Tuesday, May 5, 2015

The Ecology of Knowledge

Every night, in my dreams, the cats would dance around me and make me vomit. This was before I realized that kittens and cats were related. I learned to like cats later in life when I was twenty something. I got the punch line to those darkful cats at a little bookstore in South Bend, IN. This guy named T.S. Eliot I read in a modernist class was responsible for the cats. I understood him to be a funny man.

Sometimes, like right now, when I get a request from an old friend, one I can’t quite place the name of, I put my fingers together and make a hole so that I can only see their eyes. I peer through the hole…there is Alison J I see her now! My dad told me that you always look people in the eyes when you talk to them. There was a time when I learned that you eventually have to look away. I don't remember anyone from that time. My old friend Josh told me that the eyes are the windows to the soul. He would move his eyes around in search for my soul until I smiled with joy. We smiled a lot. Some people get nervous when you look for their soul. The Cats abused me when I was little so now I let everything stare into me, I just don’t vomit anymore—I have a cat’s body too.
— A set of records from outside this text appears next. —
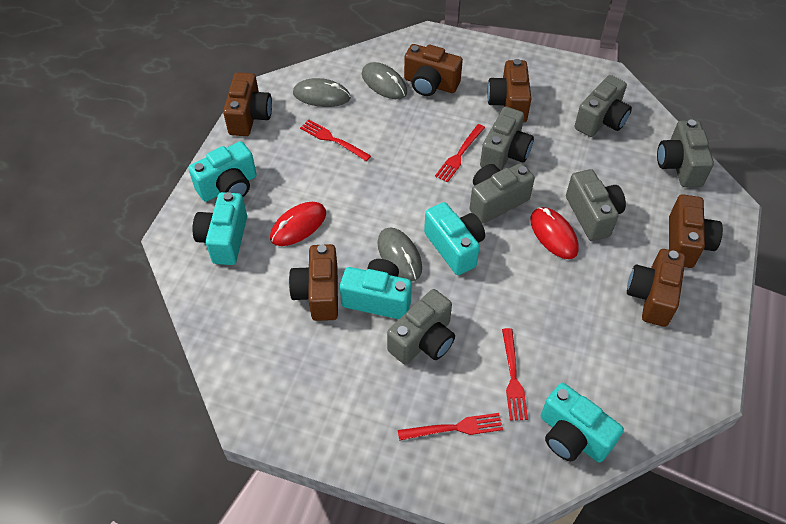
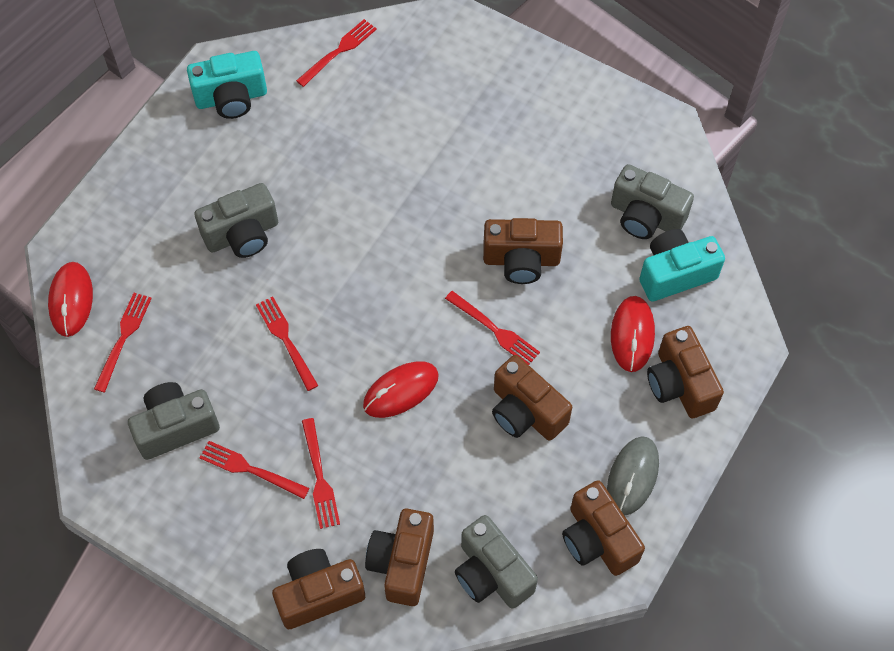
grey camera: 6 -> 4
grey mouse: 3 -> 1
red fork: 4 -> 6
red mouse: 2 -> 3
turquoise camera: 5 -> 2

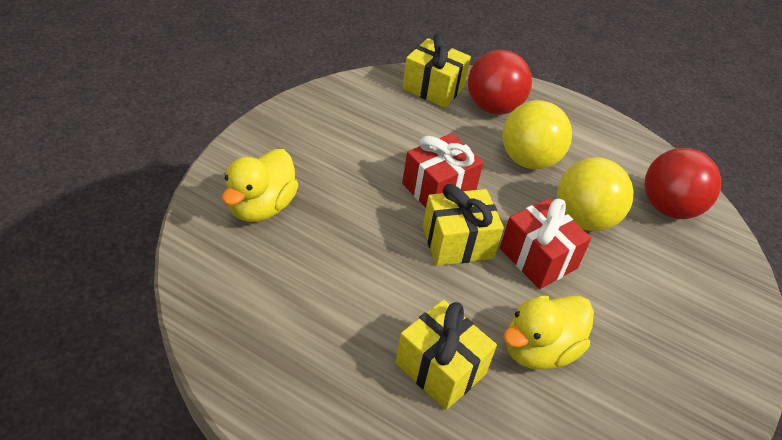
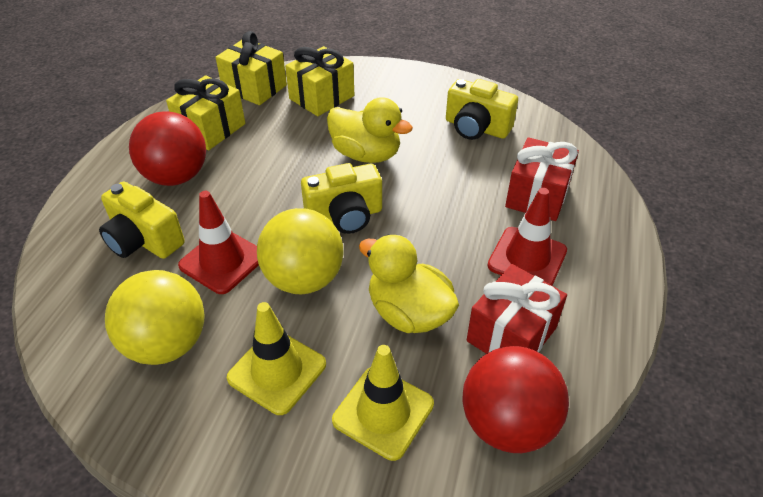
red traffic cone: 0 -> 2
yellow camera: 0 -> 3
yellow traffic cone: 0 -> 2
When I was three or four I wouldn't eat until someone pet me and put my food on the floor. Ruby, the old neighbor lady always pet me. She showed me how to eat an acorn. “A little bitter,” she said as we chewed. Another time, in animal, I built a bird nest in the evergreen next to Ruby’s apartment. I played in my nest all week until the maintenance man came along and said, “Get the hell out of that tree boy!” Ruby had been dead inside all week. That was the day they found her body.


Around every dying old lady is a cat. Around every cat is a dying bird. On the outskirts of every town, village and city there is a boy, a girl in the treescape being asked to come down and into the human.